Wedge regarda les pilotes assis dans le petit amphithéâtre et sourit.

— Je vous remercie de votre présence. S’il s’agit de notre première réunion, certaines décisions ont déjà été prises. À moins d’une opposition farouche, nous ne reviendrons pas dessus.

« N’hésitez surtout pas à prendre la parole ou à poser une question… Le fonctionnement de ce groupe sera plus démocratique que celui de l’escadron. Nous sommes à l’origine des missions ; on ne nous les impose pas.

Il y eut quelques murmures approbateurs.

Wedge continua.

— Corran a lancé le mouvement en démissionnant de l’Escadron Rogue, mais il accepté de me laisser commander cette unité. Tycho Celchu sera mon second. Winter, devenue notre officier de renseignements, s’occupera d’une partie des tâches de M3 et Mirax Terrik de l’autre. Tycho, si tu veux bien nous parler de l’approvisionnement...

— Nous avons environ dix-sept millions de crédits, expliqua le pilote, ce qui commence à attirer les convoitises. Des rumeurs ont circulé malgré la tentative de désinformation du ministère. Ceux qui nous soutiennent sont nombreux, mais les vendeurs d’armes savent aussi combien nous sommes désespérés…

« Nous avons à notre disposition l’aile X de Corran et le Pulsar de Mirax. Pour obtenir d’autres vaisseaux, la meilleure solution serait d’engager des mercenaires avec leur matériel. Bien sûr, le prix risque d’être exorbitant. Tous les petits seigneurs de guerre cherchent des chasseurs et la loi de l’offre et de la demande joue en notre défaveur…

Wedge acquiesça et désigna l’holoprojecteur.

— Gardons ces données à l’esprit, déclara-t-il. Winter va maintenant nous parler de nos objectifs.

Celle-ci se leva et se dirigea vers le devant de la scène. En la voyant avancer, Wedge comprit pourquoi on la confondait parfois avec la princesse Leia Organa. Les cheveux blancs nattés, elle avait la prestance d’une reine. Elle était si belle et paraissait si fragile qu’il semblait incroyable qu’elle ait accompli tant de missions dangereuses pour la Rébellion.

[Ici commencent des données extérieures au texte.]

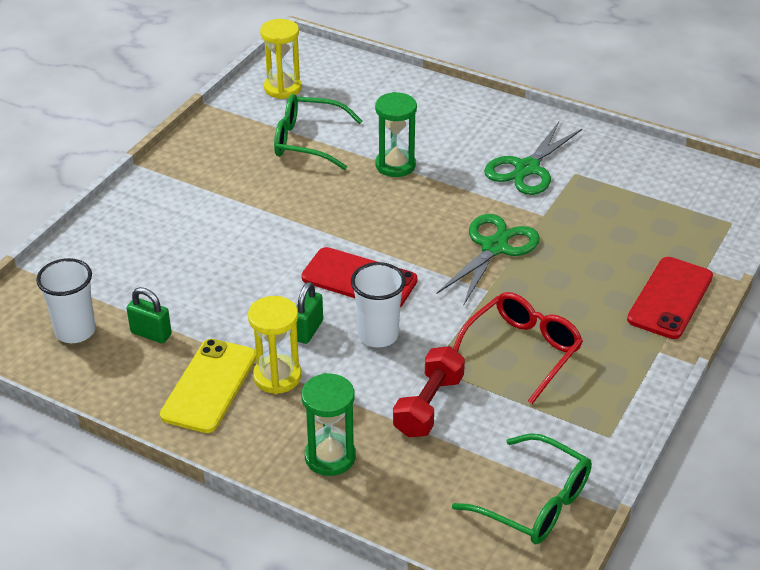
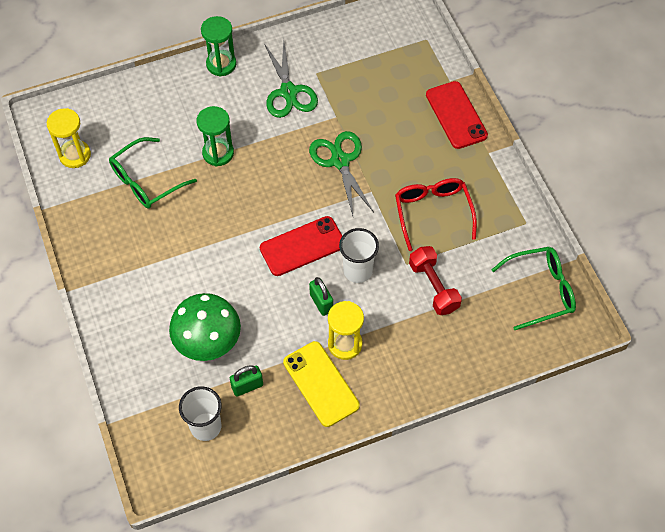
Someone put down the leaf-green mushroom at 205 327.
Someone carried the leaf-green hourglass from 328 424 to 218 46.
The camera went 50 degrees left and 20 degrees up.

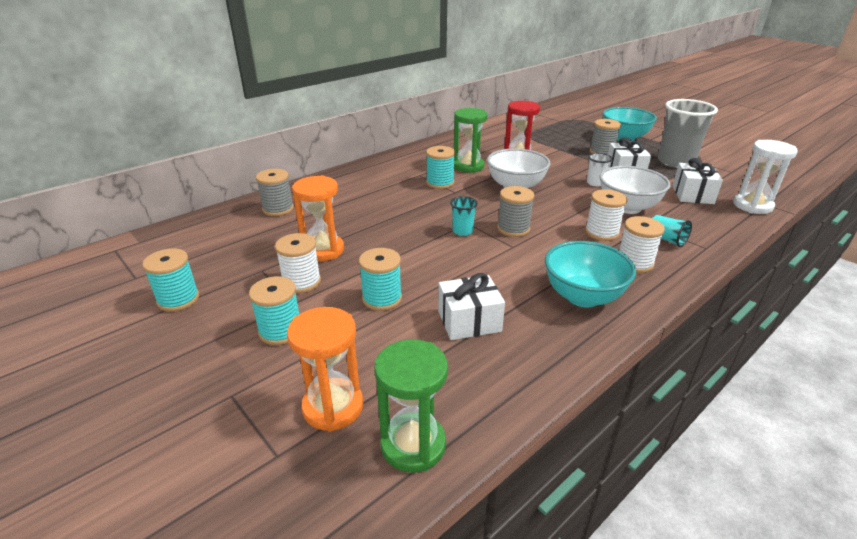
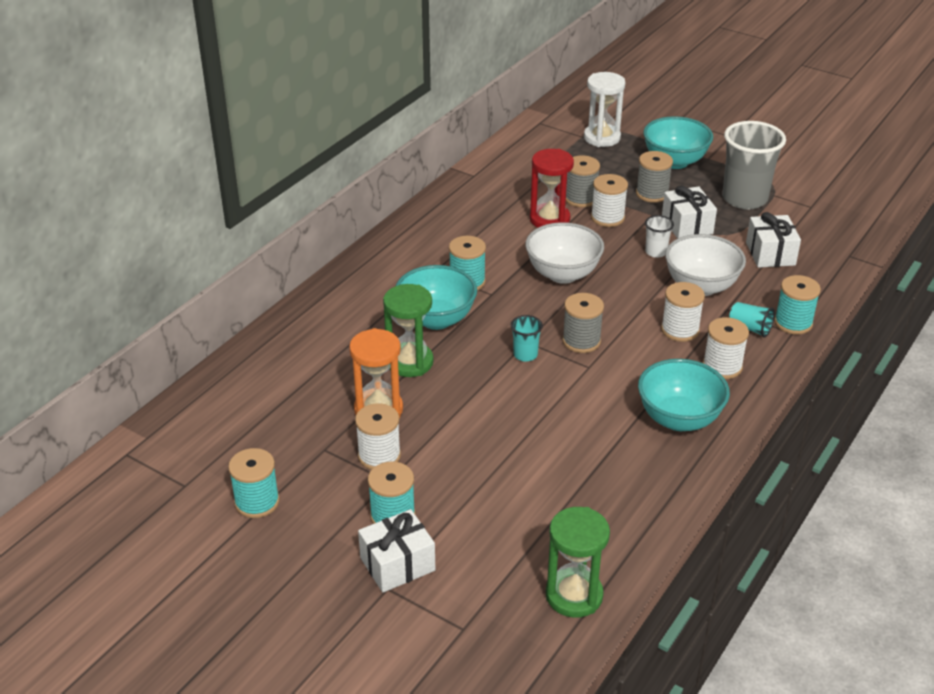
Someone carried the white gift from 471 306 to 396 551.
Someone carried the leaf-green hourglass from 471 140 to 408 330.
Someone put down the teal serving bowl at 436 297.
Someone carried the ash-grey bobbin from 275 192 to 583 181.
Someone carried the white hourglass from 765 177 to 605 109.
Someone put down the white bobbin at 609 200.
Someone carried the teal bobbin from 380 279 to 797 305.
Someone took away the orange hourglass at 325 369.
The camera went 15 degrees left and 5 degrees up.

Sans doute était-ce pour cela qu’elle n’avait jamais été soupçonnée.

Winter prit le bloc-notes informatique connecté à l’holoprojecteur et appuya sur une touche. Les lumières baissèrent tandis qu’apparaissait la projection holographique d’une planète.

— Thyferra, dit sobrement Winter. Planète habitable. Deux lunes, aucune n’ayant d’atmosphère… Thyferra est couverte de jungle ; sa journée dure vingt et une virgule trois heures… Il n’y a pas vraiment de saisons. À cause de la proximité du soleil et du taux élevé de dioxyde de carbone, le climat est tropical toute l’année. Après les tempêtes qui ont fait sauter la barrière d’énergie, Coruscant a connu une période similaire.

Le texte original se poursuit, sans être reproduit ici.